Simon Wilde, an industry veteran with 26 years of investment-banking experience, has left Macquarie Capital to join UK energy regulator Ofgem as a senior financial advisor.
The newly created investment-facing role will cover all of the UK’s regulated networks, as well as energy system operators, and will see Wilde provide financing and investment input into Ofgem’s ongoing work, such as the RIIO-2 pricing review.
“All of [Ofgem’s policy work] has financing implications and all the decisions the regulator takes have consequences for companies. I’m here to look at [those implications] from an investment perspective,” Wilde told Infrastructure Investor. He will also manage the regulators’ 15-strong regulatory finance team, reporting to Jonathan Brearley, executive director of systems and networks since April.
Wilde joins the energy watchdog as it promises a “tougher regulatory framework” from 2021, warning investors to brace for “significantly lower returns”. Ofgem said in March the cost-of-equity range – the amount the networks pay their shareholders – should be between 3 percent and 5 percent, while it is also considering changes to the cost of debt so that customers benefit from a fall in interest rates. The proposed equity range changes would be the lowest rate ever proposed in the UK, Ofgem added.

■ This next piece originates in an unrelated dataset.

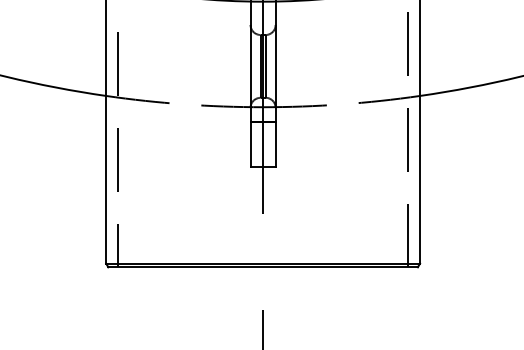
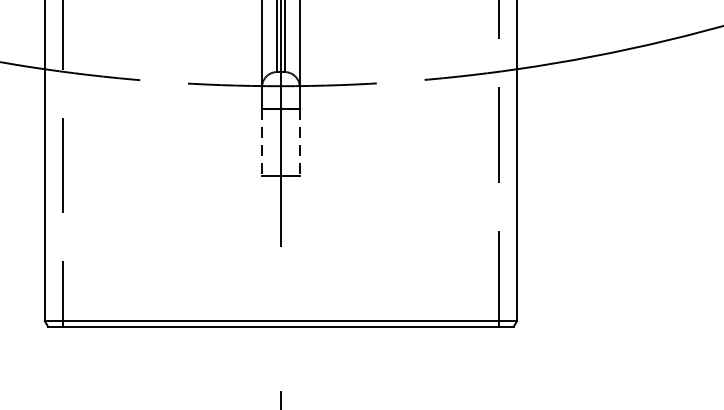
line: (250, 145) -> (261, 143), solid -> dashed
line: (275, 145) -> (299, 143), solid -> dashed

Reaction to the latter has not been all positive, with the UK’s National Grid stating in its annual report, released in May, that Ofgem’s proposed cost of equity range is “too low for the risk of a transmission company and will not offer adequate return for investors”.
Prior to leaving Macquarie Capital, where he spent over seven years and departed as a senior managing director, Wilde was head of power and utilities at RBS/ABN Amro. He also gained experience at JPMorgan, Credit Suisse and Creditanstalt. He continues to be a visiting lecturer and research fellow at Imperial College Business School.
During his time as an investment banker, Wilde advised on deals with a total asset value of close to $100 billion across the energy and utilities value chain. That included acting on behalf of most of Europe’s major utilities, such as Centrica, EDP, National Grid, E.ON, Endesa/Enel, Iberdola and Vattenfall, as well as for governments in Western and Eastern Europe.
So, what prompted Wilde to quit investment banking? “I had been a part-time banker and academic researcher for the past five years and my research was taking me more and more into policy areas and engaging with people in the energy markets. The idea of having an investment-facing role at a regulator seemed like a nice combination of my academic and investment backgrounds,” he said.